Gold hit a near six-week high on Thursday in choppy trade as traders rushed to buy it as a safe haven on fears of more trouble ahead for the financial sector. A bounce in US equities after a central bank liquidity injection into the money market brought the metal down from session highs but did not severely pressure gold.
Spot gold traded at $861.35/862.85 at 1433 GMT against $862.70 an ounce at the nominal New York close on Tuesday. Earlier it hit a session high of $892.10. "What we are seeing right now is investors seeking safe heaven in the gold market," Saxo Bank global products manager Philip Carlsson said. "These market conditions makes it difficult to predict about where we are headed."

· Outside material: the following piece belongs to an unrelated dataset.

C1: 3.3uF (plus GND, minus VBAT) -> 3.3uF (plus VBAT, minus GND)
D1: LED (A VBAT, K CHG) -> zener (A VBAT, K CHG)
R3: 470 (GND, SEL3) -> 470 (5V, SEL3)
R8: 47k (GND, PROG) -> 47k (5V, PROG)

"After such an increase in the gold market over the past two days, a correction could be due," he added. "But again, fundamental or technical analysis is not always in play when investors are getting spooked, as we are seeing." Gold recorded a relatively volatile session, trading within a broad $40 range.
Central banks including the US Federal Reserve, the European Central Bank and the Bank of Japan, announced measures to boost liquidity in the money market. "The central bank action has served to ease some stresses in the interbank market," said Calyon metals analyst Robin Bhar.

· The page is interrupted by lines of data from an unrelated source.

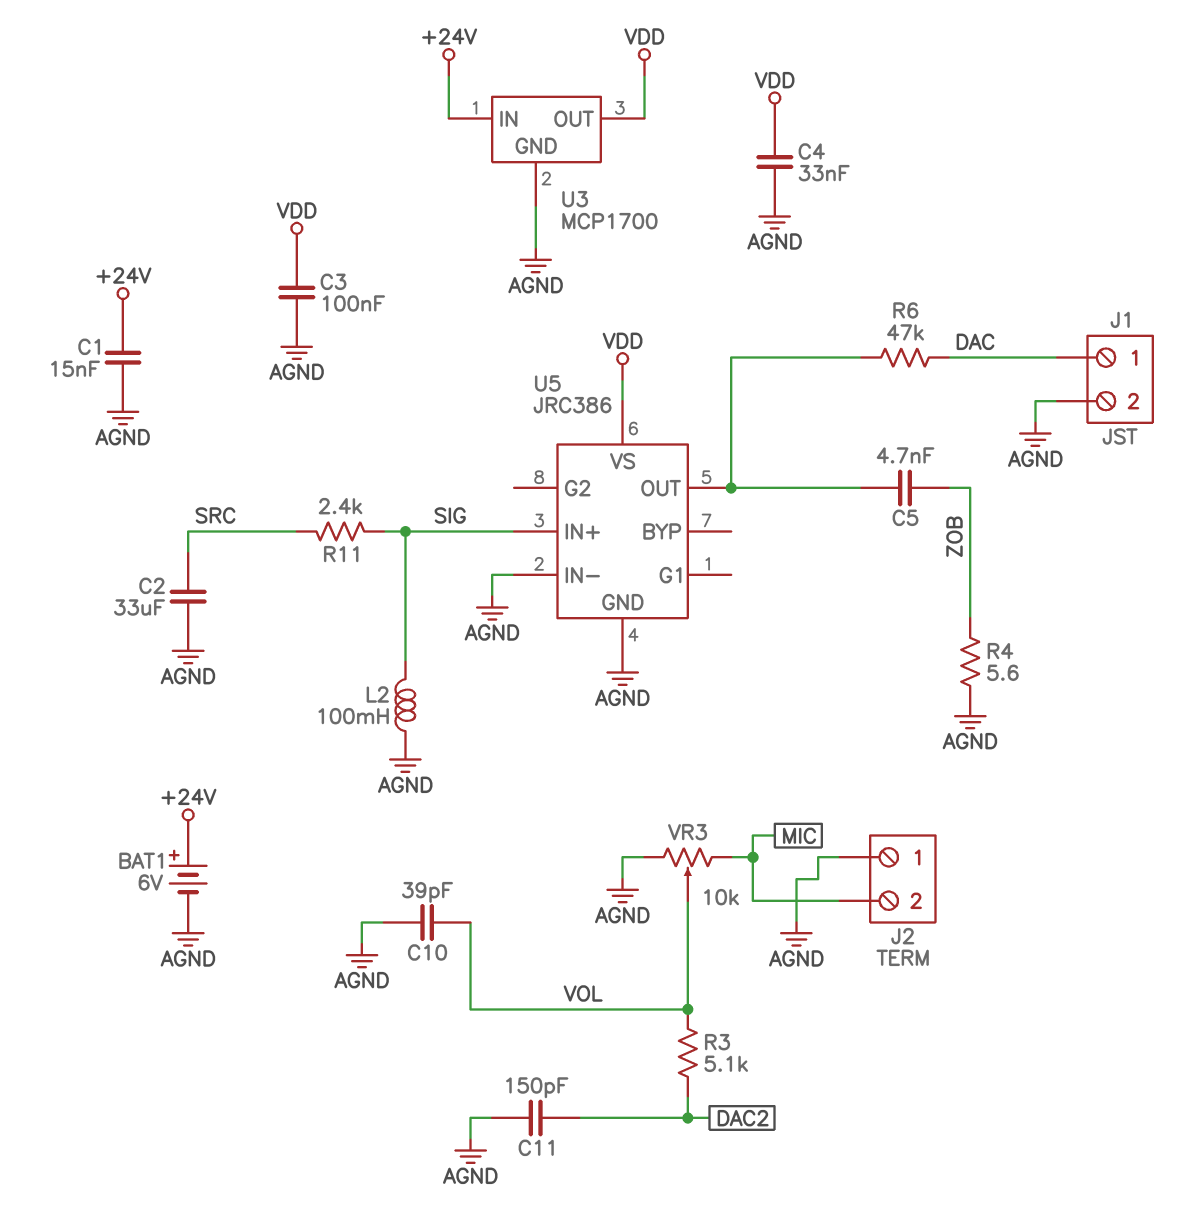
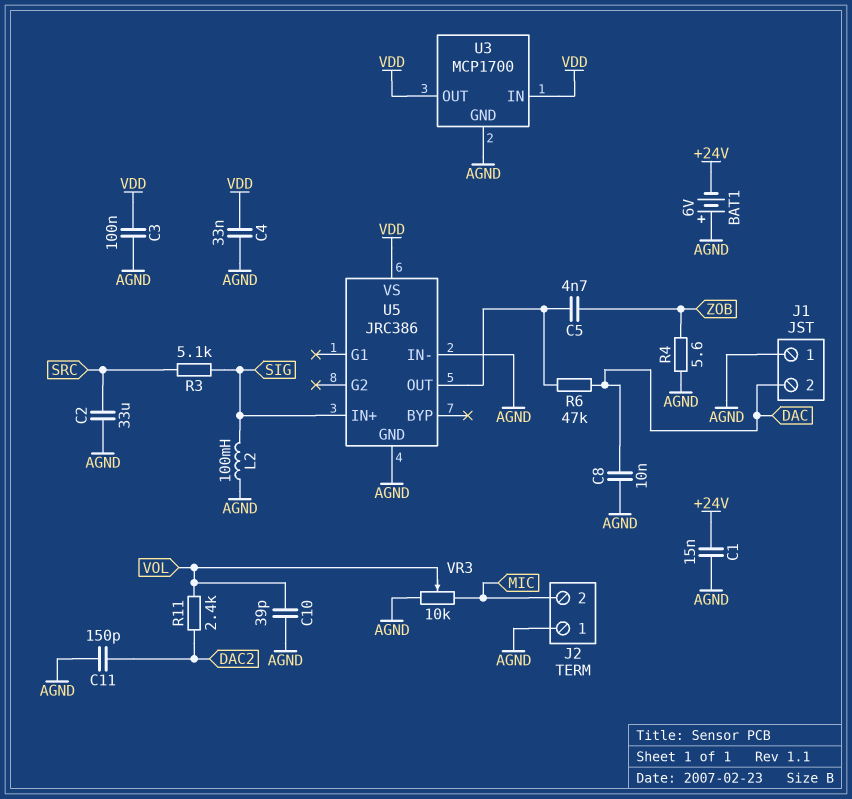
BAT1: 6V (plus +24V, minus AGND) -> 6V (plus AGND, minus +24V)
C8: none -> 10nF (AGND, DAC)
J1 pin 1: DAC -> AGND
J1 pin 2: AGND -> DAC
R3: 5.1k (DAC2, VOL) -> 5.1k (SIG, SRC)
R11: 2.4k (SIG, SRC) -> 2.4k (DAC2, VOL)
U3 pin IN: +24V -> VDD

A firmer opening on Wall Street in the wake of the injection whetted risk appetite, pressuring gold from highs. However, on foreign exchange markets the US dollar dropped to a two-week low against the euro as the central bank liquidity injection calmed money markets. A weaker dollar benefits gold.

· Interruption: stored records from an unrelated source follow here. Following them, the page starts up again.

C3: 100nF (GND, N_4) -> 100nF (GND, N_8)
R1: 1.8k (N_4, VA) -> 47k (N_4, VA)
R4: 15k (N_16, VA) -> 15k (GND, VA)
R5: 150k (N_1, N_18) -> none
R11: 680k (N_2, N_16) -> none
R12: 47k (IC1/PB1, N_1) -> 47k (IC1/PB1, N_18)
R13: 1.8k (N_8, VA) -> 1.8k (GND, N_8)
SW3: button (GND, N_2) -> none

The precious metal soared $90 an ounce on Wednesday, its biggest one-day dollar rise in history, as stock markets slumped and investors panicked over the future of the financial sector, after a major US money market mutual fund slid in value.
Banks are now running scared of lending to each other, analysts said, and risk aversion is rife. "What is left for people to put their money in?" Afshin Nabavi, head of trading at MKS Finance, asked. "They can't trust the banks, they can't trust insurance companies, they can't trust the stock markets." Gold is one of the few trustworthy assets left, he said.
"Despite the sharp move gold had on the downside (recently), compared to everything else - oil, platinum, other commodities - it actually held up well," he added. Investment demand picked up strongly, with the world's largest gold-backed exchange-traded fund, the SPDR Gold Trust, reporting an inflow of 36.46 tonnes or 6 percent on Wednesday.
The move brought the trust's holdings to 650.81 tonnes, a two-and-a-half-week high. Among other precious metals, silver tracked gold higher, rising 5 percent to a session high of $12.69, before easing back to trade at $12.18/12.23 against $12.00 an ounce at the nominal New York close on Wednesday.
Platinum and palladium failed to capitalise on bullion's rise, instead tracking losses in base metals as investors worried about the outlook for demand. Platinum was at $1,101.00/1,125.00 against $1,118.00, while palladium was at $227.00/235.00 against $243.00.